If you want to work on a dairy farm you probably need to know how to pull a calf when its mother is having problems, but it is hard to learn because practising on live animals is often not practical.
- The cow simulator is teaching ag students how to help with calving
- It cost $70,000 and was imported from Canada
- It is the only one of its kind in regional Victoria
It is a handy skill, though it does raise animal welfare issues.
That is why a cow simulator being offered by South West TAFE in Warrnambool is proving so useful.
The $70,000 simulator, imported from Canada, is giving agriculture students a remarkably realistic experience in assisting the birthing process.

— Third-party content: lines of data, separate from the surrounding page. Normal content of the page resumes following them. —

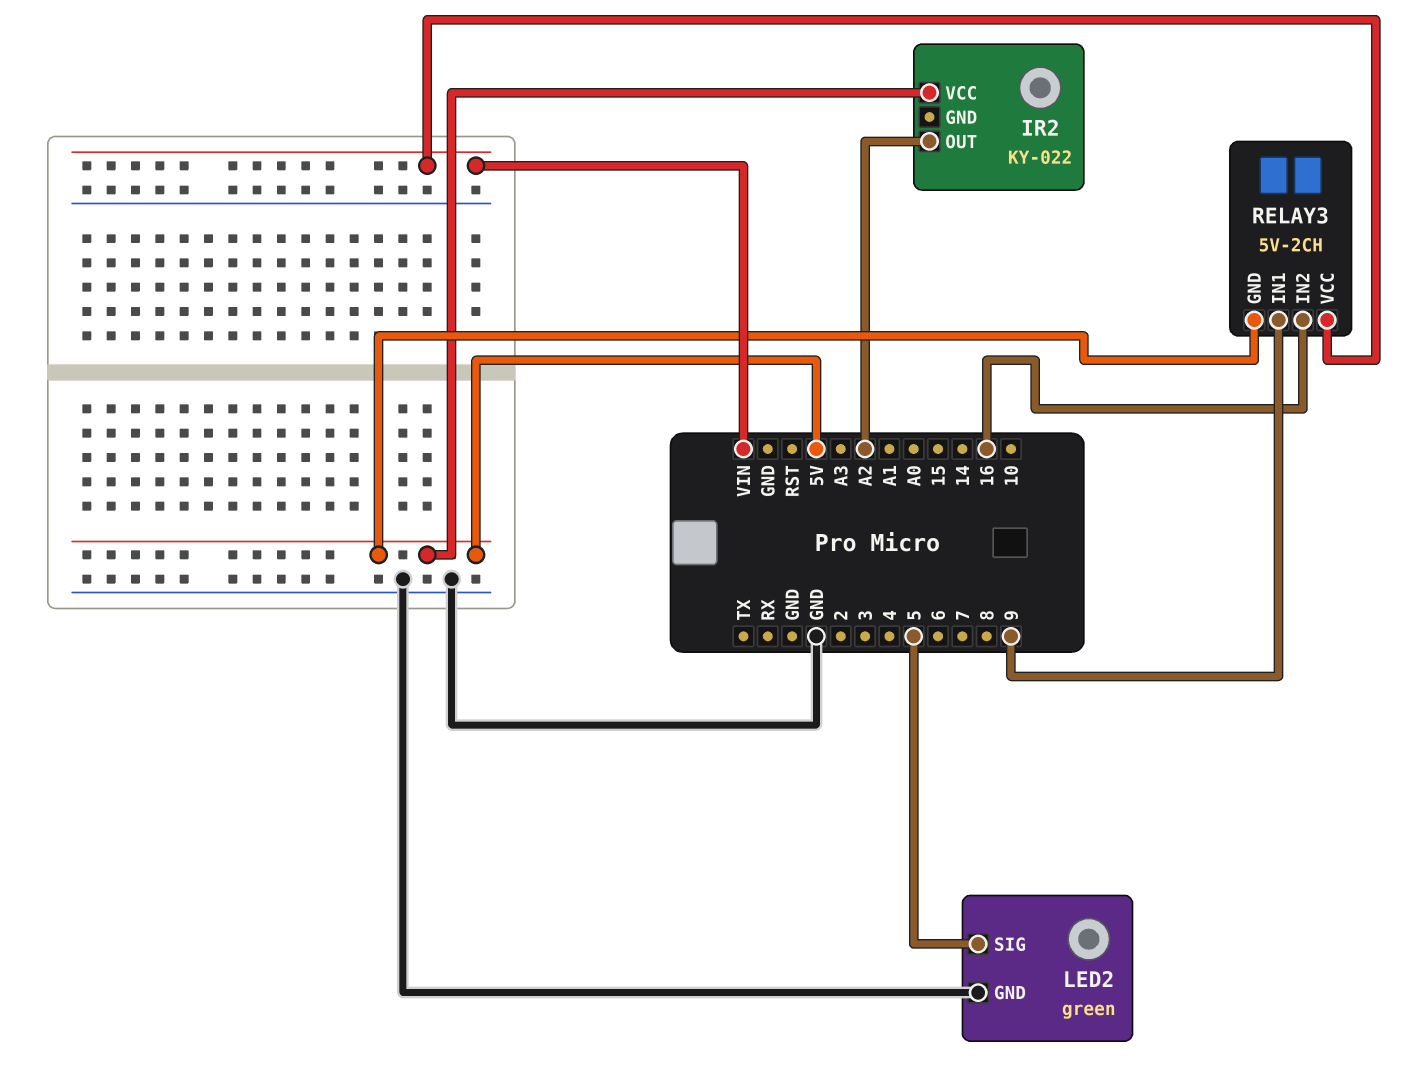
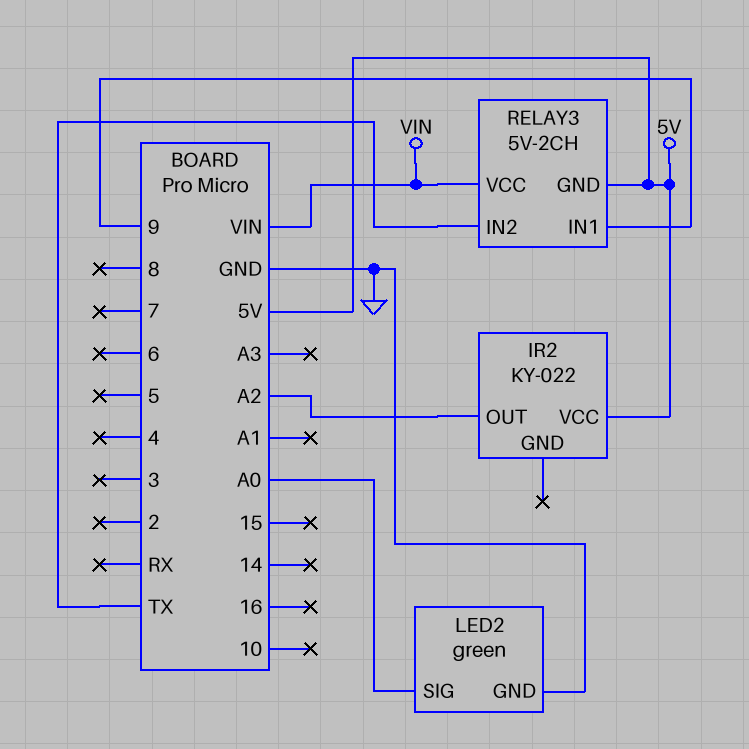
LED2 pin SIG: 5 -> A0
RELAY3 pin IN2: 16 -> TX

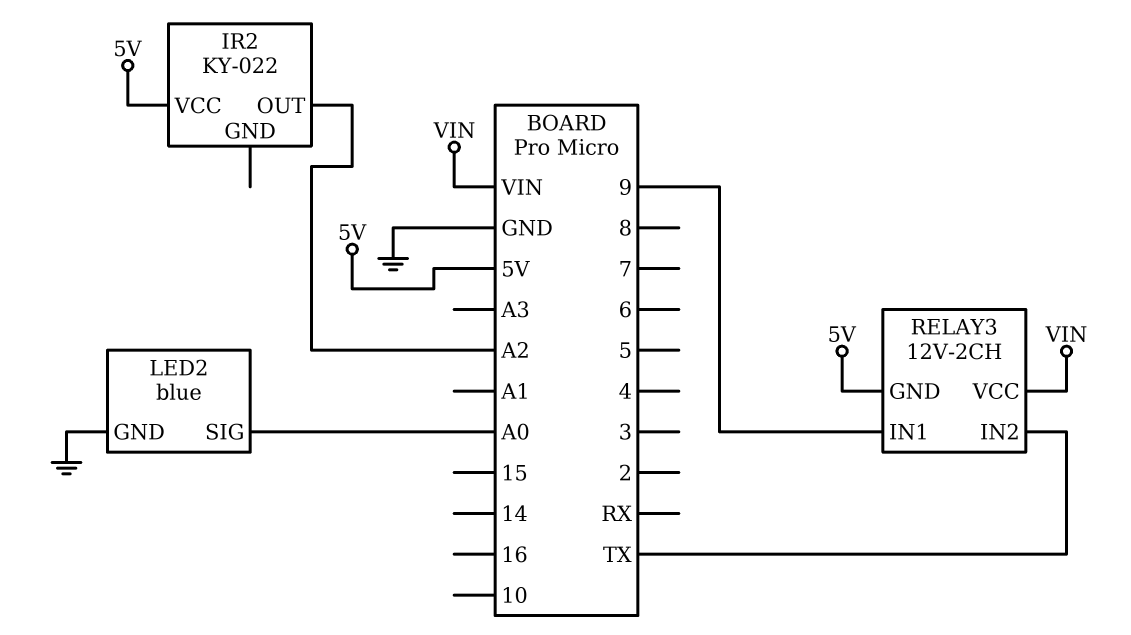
LED2: green -> blue
RELAY3: 5V-2CH -> 12V-2CH

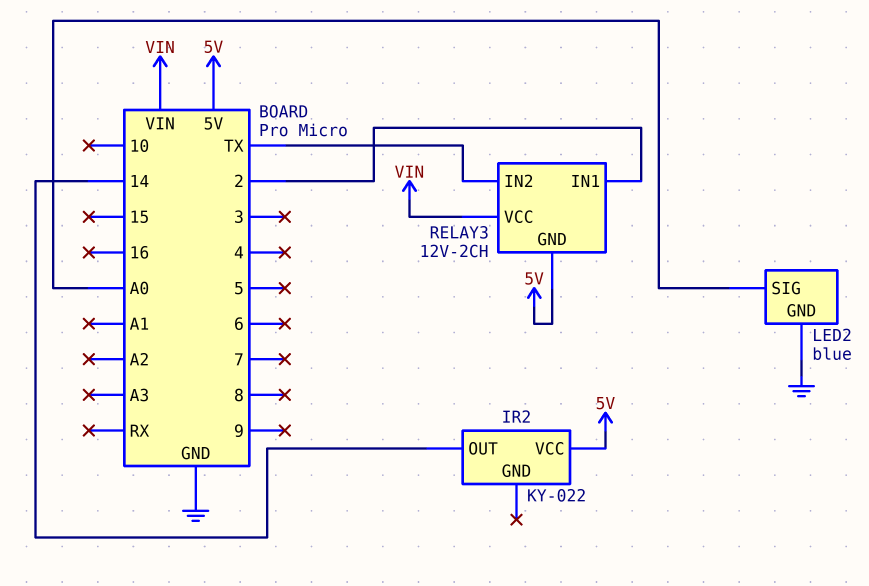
IR2 pin OUT: A2 -> 14
RELAY3 pin IN1: 9 -> 2

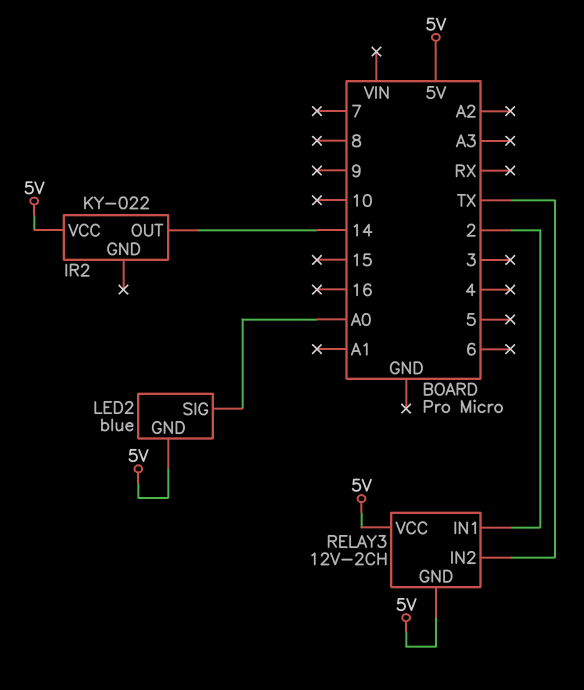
LED2 pin GND: GND -> 5V
RELAY3 pin VCC: VIN -> 5V

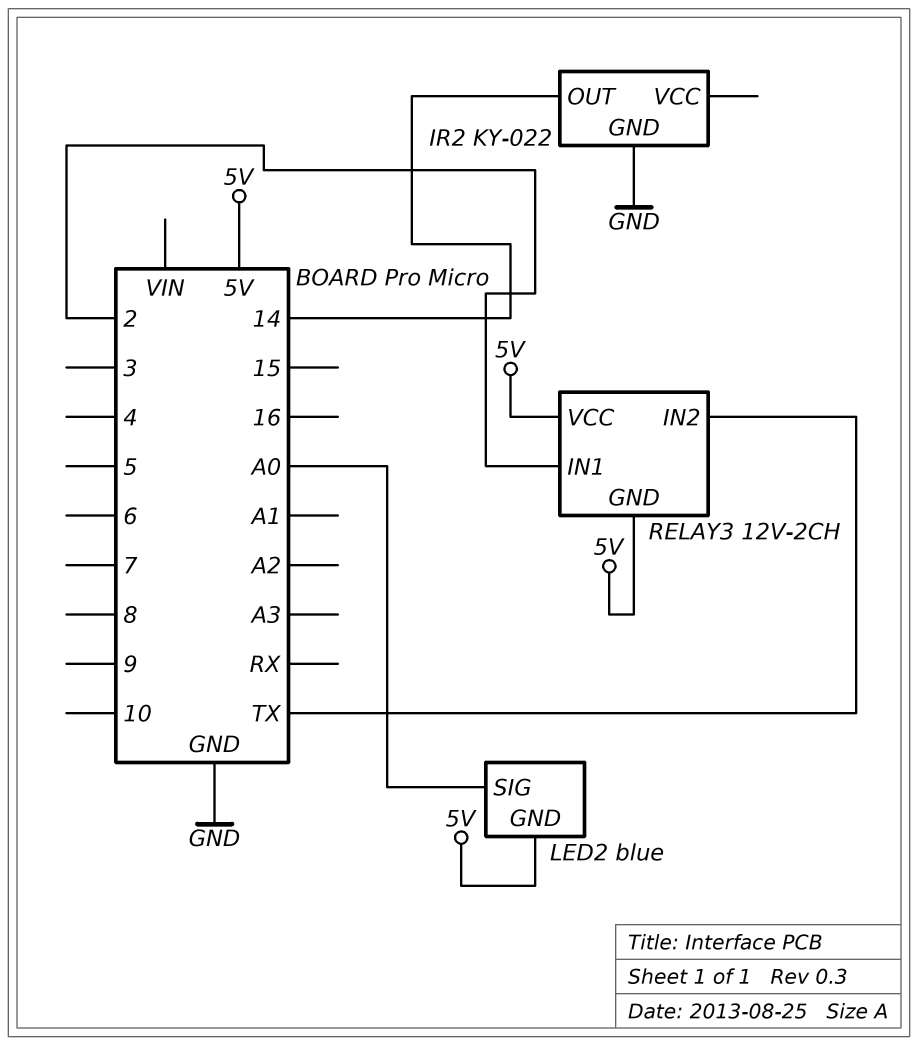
IR2 pin GND: none -> GND
IR2 pin VCC: 5V -> none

Rebecca Toleman of South West TAFE said the simulator was exceptionally lifelike.
“She’s a life-sized cow. She’s about 2.8 metres by 1.6 metres and about one metre wide,” she said.
“She’s made of fibreglass, she has a milk receival can inside her with lifelike teats.

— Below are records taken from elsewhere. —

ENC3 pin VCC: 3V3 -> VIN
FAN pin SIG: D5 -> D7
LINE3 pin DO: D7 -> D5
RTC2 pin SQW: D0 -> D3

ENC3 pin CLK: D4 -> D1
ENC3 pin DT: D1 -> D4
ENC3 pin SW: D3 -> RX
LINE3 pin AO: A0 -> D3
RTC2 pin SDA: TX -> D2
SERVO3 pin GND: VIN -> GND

“She also has a birthing tract inside with a 35-kilogram, lifelike calf and a simulated backside as if she was springing, ready to calf down.
Ms Toleman said the simulator allowed students to see what was happening inside the cow during the birth.
“The good thing is you can take her back off, so if you’re unsure what’s going on you can walk around, look inside the stomach, and get an idea of what’s happening inside the uterus and come back and try again,” she said.
The simulator is one of only a few in Australia and the only one in regional Victoria.